O Caso Rafael Braga: um convite à reflexão.


Um rumoroso processo judicial estampa as manchetes dos jornais e motiva acalorados debates em diversos meios: o julgamento de Rafael Braga Vieira.

Rafael Braga foi preso, em 12 de janeiro de 2016, tendo sido denunciado pelo Ministério Público do Estado do Rio de Janeiro como incurso nas penas dos arts. 33, caput, e 35, da Lei 11.343/2006, por trazer consigo 0,6 (seis decigramas) de substância popularmente conhecida como maconha e 9,3 (nove gramas e três decigramas) de substância popularmente conhecida como cocaína.

Finda a instrução processual, Rafael foi condenado pelo Juízo de Direito da 39ª Vara Criminal da Comarca da Capital do Estado do Rio de Janeiro, às penas de 11 (onze) anos e 03 (três) meses de reclusão e ao pagamento de 1.687 (um mil, seiscentos e oitenta e sete) dias-multa, à razão unitária mínima, com regime inicial fechado.

Seus Advogados impetraram habeas corpus, cuja ordem restou denegada, por maioria, pela 1ª Câmara Criminal do Tribunal de Justiça do Estado do Rio de Janeiro.

Embora a decisão não tenha transitado em julgado, o que significa dizer que ainda cabe recurso, alguns aspectos processuais, bastante claros, presentes nos autos nos convidam à reflexão:

A pequena quantidade de entorpecentes apreendida. Em que se pese não ser a quantidade o único parâmetro para se diferenciar o uso do tráfico, o pequeno monte, deixa, minimamente, dúvidas sobre a finalidade de mercancia;

O réu, segundo os autos, foi preso sozinho.
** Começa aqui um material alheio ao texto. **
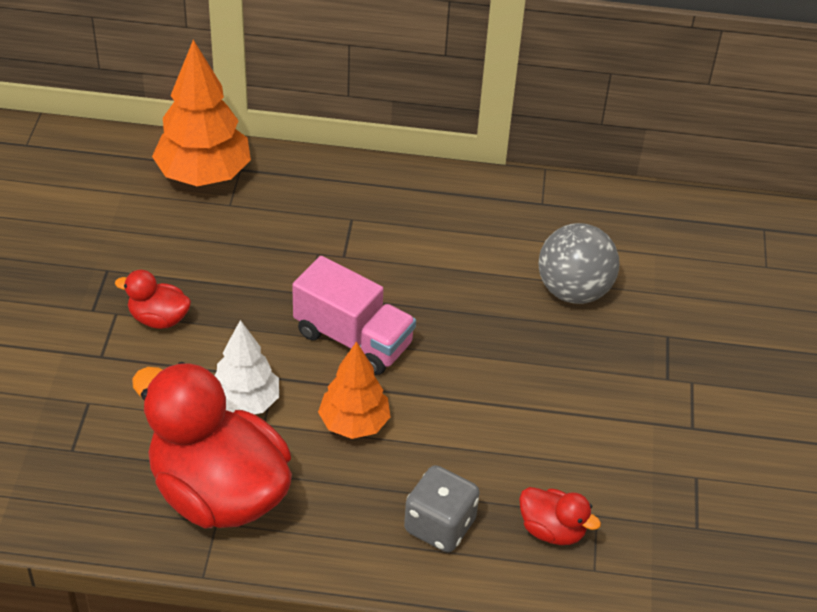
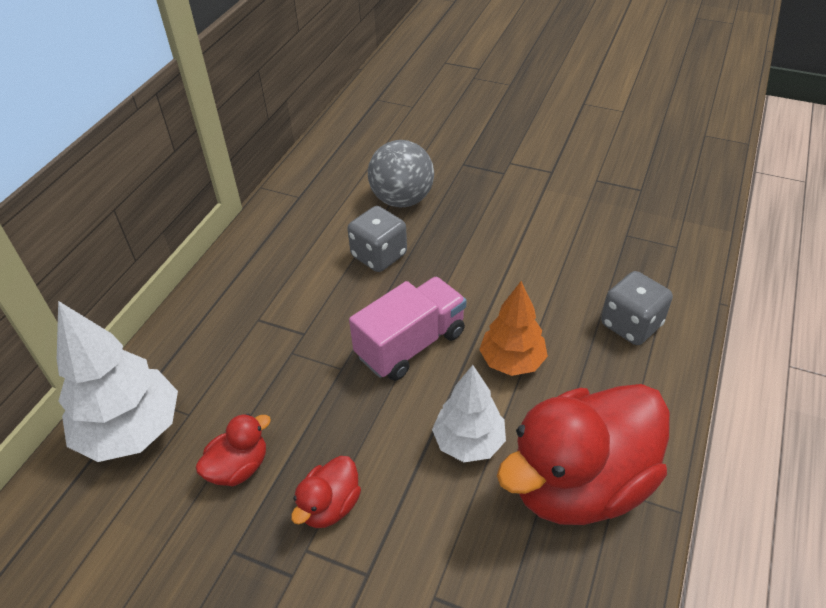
camera: 70 degrees left, 0 degrees up
(203, 175) = (131, 431): orange tree -> white tree
(472, 289) = (379, 255): none -> grey dice
(552, 530) = (639, 260): red duck -> red duck (239, 467)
Tal fato, igualmente, gera dúvidas sobre o crime de “associação”, previsto no art. 35, da Lei 11.343/2006, pelo qual foi condenado. Para tanto, haveria a necessidade de prova segura.

A condenação se baseou, unicamente, no depoimento dos policiais que prenderam Rafael. É claro e notório que policiais não são sempre e, necessariamente, pessoas “desinteressadas”, como se exige;

Quando de sua prisão, Rafael tinha domicílio certo e trabalho lícito. Tais fatos, provados nos autos, dariam, no mínimo, a possibilidade de se entender que o réu poderia estar incluído no contexto social da legalidade. Possuir domicílio certo e trabalho lícito também poderiam ser favoráveis na eventual aplicação de medidas cautelares diversas da prisão, medidas essas previstas no art. 319, do Código de Processo Penal.

A pena imposta foi superior ao normal. A própria 1ª Câmara Criminal do Tribunal de Justiça do Estado do Rio de Janeiro, órgão julgador para o qual foi distribuído o habeas corpus, costuma decidir de forma menos severa em casos semelhantes.

Trata-se, apenas, de um pequeno convite à reflexão, como escrito no título desse texto.